BHUBANESWAR, India (Reuters) - Hundreds of central police were deployed in Orissa on Wednesday after Hindu hardliners burnt and damaged 14 churches, killing at least one person, police said.

Christians also damaged at least three Hindu temples during communal clashes, a local Hindu group said.

The reported injury of a local Hindu leader by a Christian group on Monday sparked two days of violence over Christmas in the Kandhamal district of southern Orissa. Hardliners also accuse Christian groups of converting low-caste Hindus.

Despite a curfew in some areas, fresh trouble broke out late on Wednesday. Two more churches were set alight, and a police station and a local government office were also attacked, said G.C. Nanda, the state police chief.

Local television channels showed one church with its windows smashed and broken furniture strewn across the floor.

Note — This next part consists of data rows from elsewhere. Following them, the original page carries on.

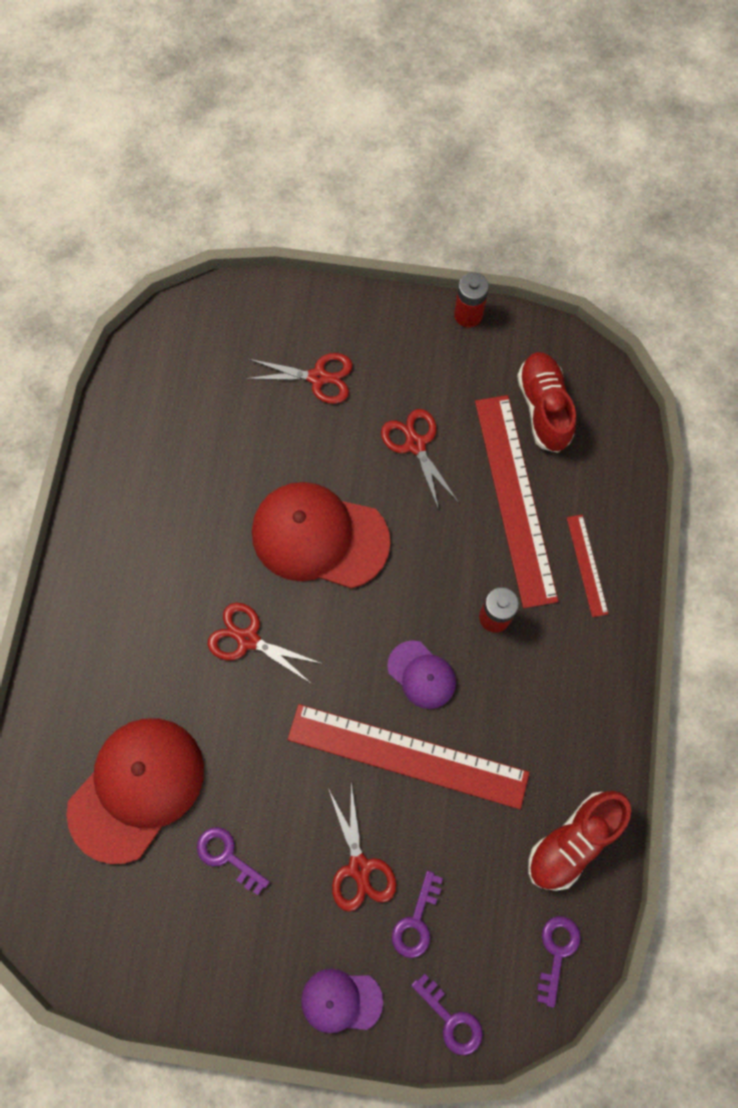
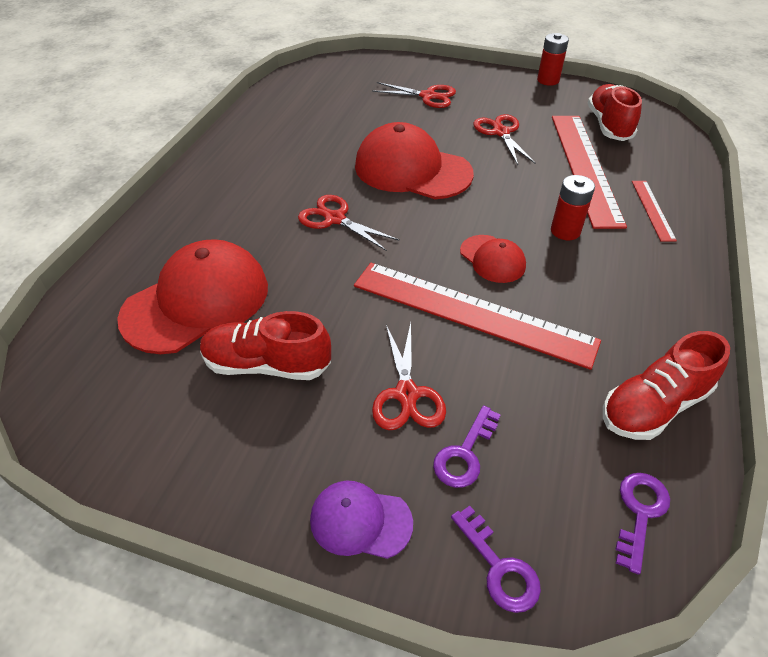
camera: 10 degrees right, 25 degrees down
(227, 856) = (267, 364): purple key -> red shoe
(421, 675) = (492, 259): purple cap -> red cap

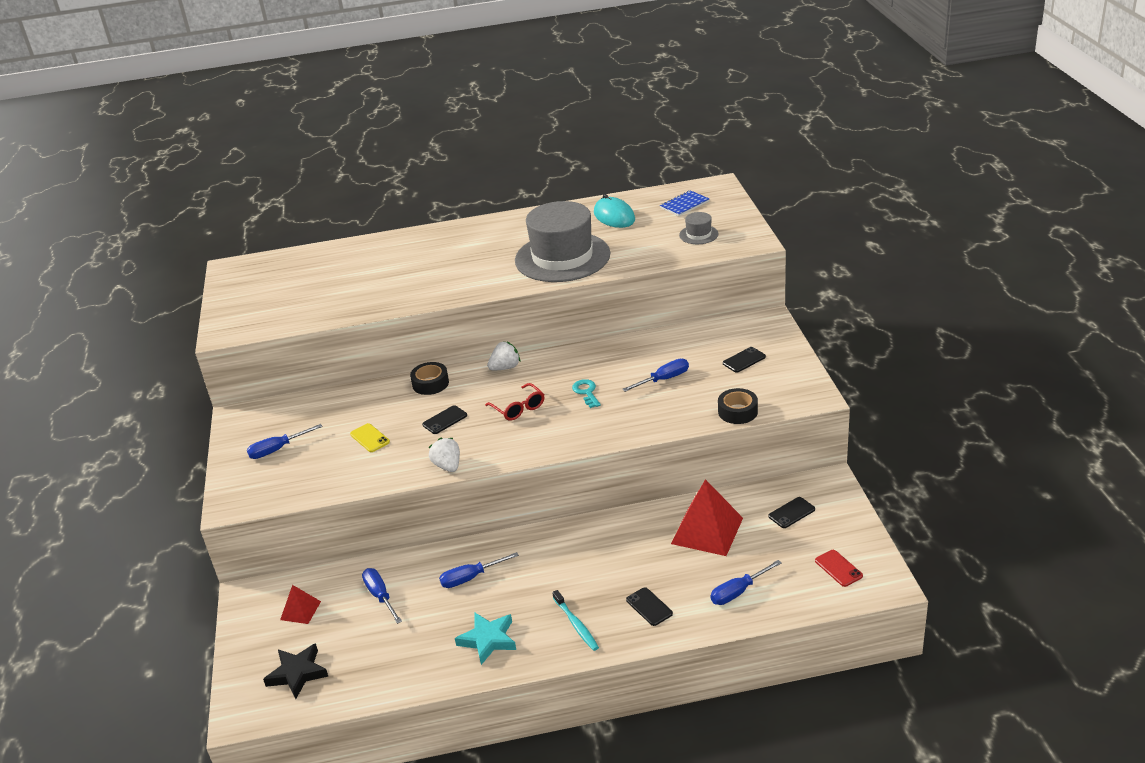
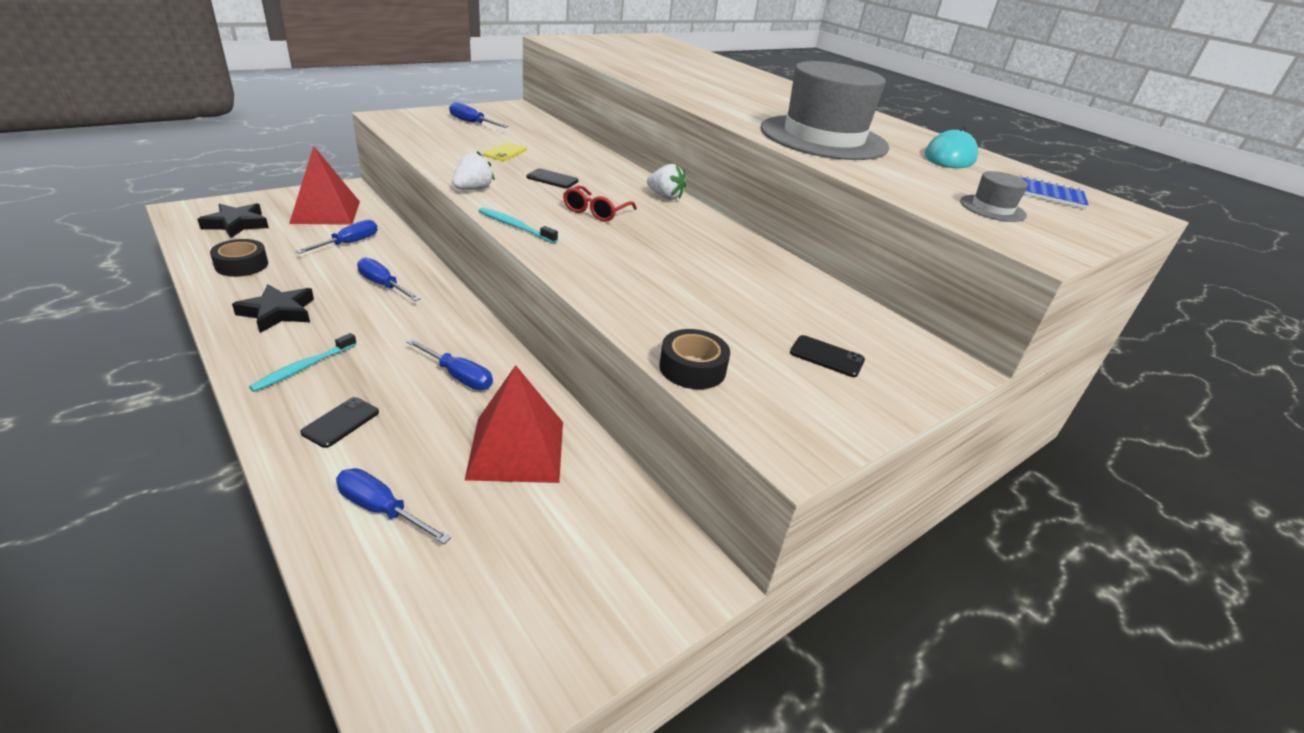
camera: 55 degrees right, 0 degrees up
(300, 610) = (326, 212): red pyramid -> red pyramid, size x1.92
(430, 383) = (610, 166): black tape -> black tape (242, 265)
(488, 640) = (278, 312): turquoise star -> black star
(529, 452) = (515, 227): none -> turquoise toothbrush
(586, 392) = (654, 246): turquoise key -> none
(664, 379) = (722, 295): blue screwdriver -> blue screwdriver (458, 376)
(791, 513) = (593, 540): black phone -> none
(838, 568) = (463, 640): red phone -> none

Many of the churches targeted were makeshift places of worship, often built with thatched roofs and mud walls, local media reported.

The hardliners, some linked to India's main Hindu-nationalist grouping, the opposition Bharatiya Janata Party (BJP), have accused Christian priests of bribing poor tribespeople and low-caste Hindus to change their faith.

A senior Christian leader said state authorities had turned a blind eye to the violence. He compared the situation to that in Gujarat, where a BJP-led government has been accused of inciting violence against Muslim and Christian minority communities.

"I feel the government has allowed them to continue this sort of thing somehow, because I am afraid they are repeating what happened in Gujarat in the last two to three years," Raphael Cheenath, Archbishop of Bhubaneswar, told local television.

B. Barik, a local Hindu organisation leader, said at least three Hindu temples had been damaged in the clashes. Police said they could not confirm this.

Orissa, now governed by a BJP ally, has been the scene of some of the worst attacks on Christians, including the 1999 murders of Australian missionary Graham Staines and his two children who were burned to death inside their car by a mob.

Christian groups say lower-caste Hindus who convert do so willingly to escape the highly stratified and oppressive Hindu caste system.

Several BJP-ruled states have passed anti-conversion laws. Christians account for around 2 percent of mainly Hindu India's 1.1 billion people.